The distributive property is a property (or law) in algebra that dictates how multiplication of a single term operates with two or more terms inside parentheticals and can be used to simplify mathematical expressions that contain sets of parentheses.

Basically, the distributive property of multiplication states that all numbers within the parentheticals must be multiplied individually by the number outside the parentheticals. In other words, the number outside the parentheticals is said to distribute across the numbers inside the parenthesis.

Equations and expressions can be simplified by performing the first step of solving the equation or expression: following the order of operations to multiply the number outside the parentheses by all numbers within the parenthesis then rewriting the equation with the parentheticals removed.

Once this is complete, students can then begin to solve the simplified equation, and depending on how complicated those are; the student may need to further simplify them by moving down the order of operations to multiplication and division then addition and subtraction.

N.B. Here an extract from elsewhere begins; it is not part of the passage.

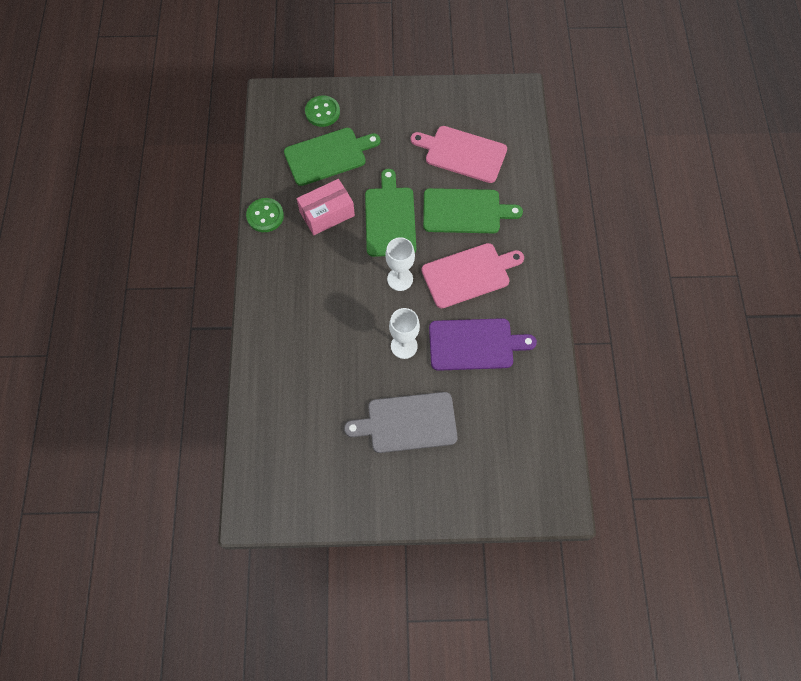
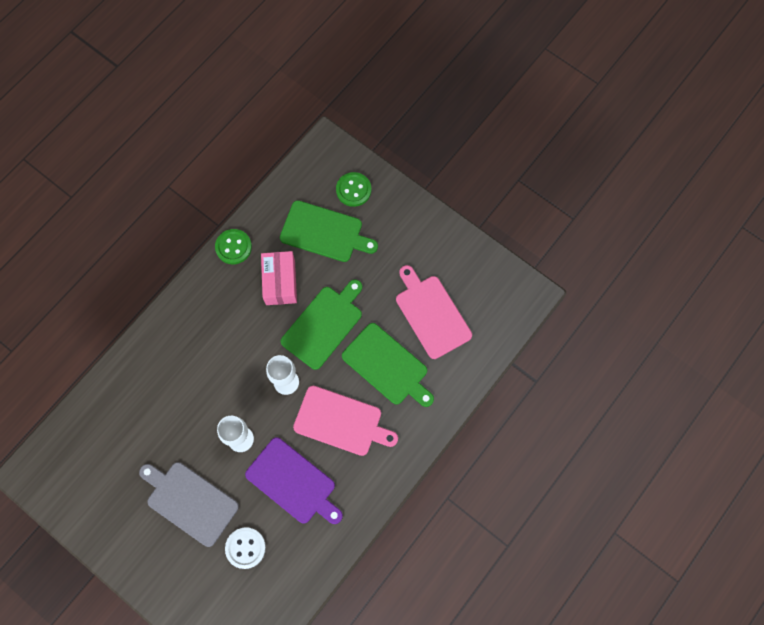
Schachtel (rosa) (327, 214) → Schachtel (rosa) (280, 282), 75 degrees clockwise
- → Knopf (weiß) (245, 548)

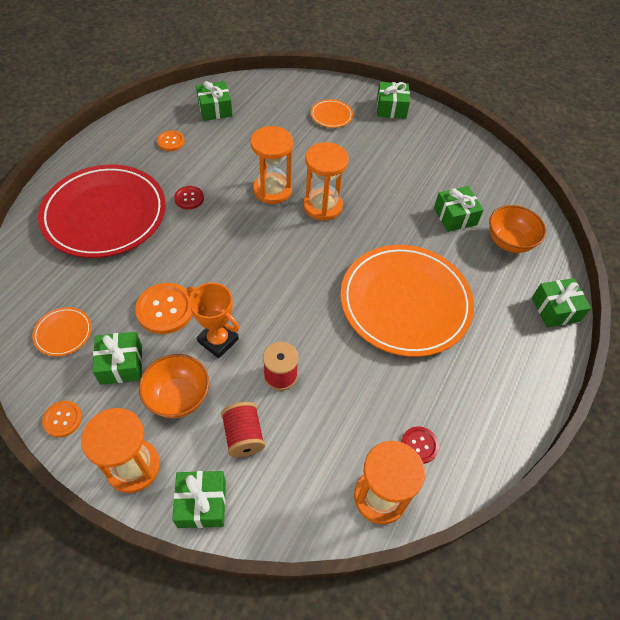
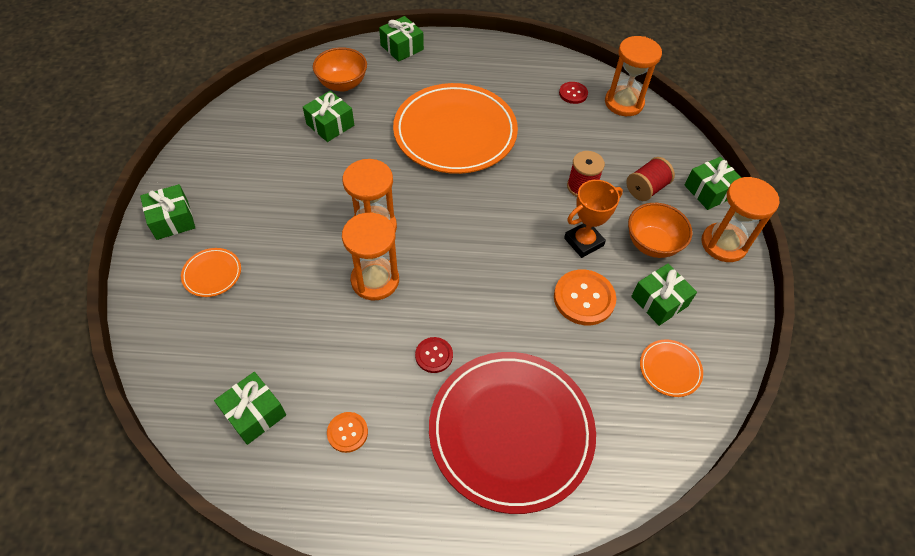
Pokal (orange) (218, 340) → Pokal (orange) (583, 242), 45 degrees clockwise
Knopf (orange) (63, 419) → -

## Practicing With Worksheets

Take a look at the worksheet on the left, which poses a number of mathematical expressions that can be simplified and later solved by first using the distributive property to remove the parentheticals.

In question 1, for instance, the expression -n - 5(-6 - 7n) can be simplified by distributing -5 across the parenthesis and multiplying both -6 and -7n by -5 t get -n + 30 + 35n, which can then be further simplified by combining like values to the expression 30 + 34n.

In each of these expressions, the letter is representative of a range of numbers that could be used in the expression and is most useful when attempting to write mathematical expressions based on word problems.

Another way to get students to arrive at the expression in question 1, for instance, is by saying the negative number minus five times negative six minus seven times a number.

## Using the Distributive Property to Multiply Large Numbers

Although the worksheet on the left doesn't cover this core concept, students should also understand the importance of the distributive property when multiplying multiple-digit numbers by single-digit numbers (and later multiple-digit numbers).

In this scenario, students would multiply each of the numbers in the multiple-digit number, writing down the ones value of each result in the corresponding place value where the multiplication occurs, carrying any remainders to be added to the next place value.

When multiplying multiple-place-value numbers with others of the same size, students will have to multiply each number in the first by each number in the second, moving over one decimal place and down one row for each number being multiplied in the second.

For example, 1123 multiplied by 3211 could be calculated by first multiplying 1 times 1123 (1123), then moving one decimal value to the left and multiplying 1 by 1123 (11,230) then moving one decimal value to the left and multiplying 2 by 1123 (224,600), then moving one more decimal value to the left and multiply 3 by 1123 (3,369,000), then adding all these numbers together to get 3,605,953.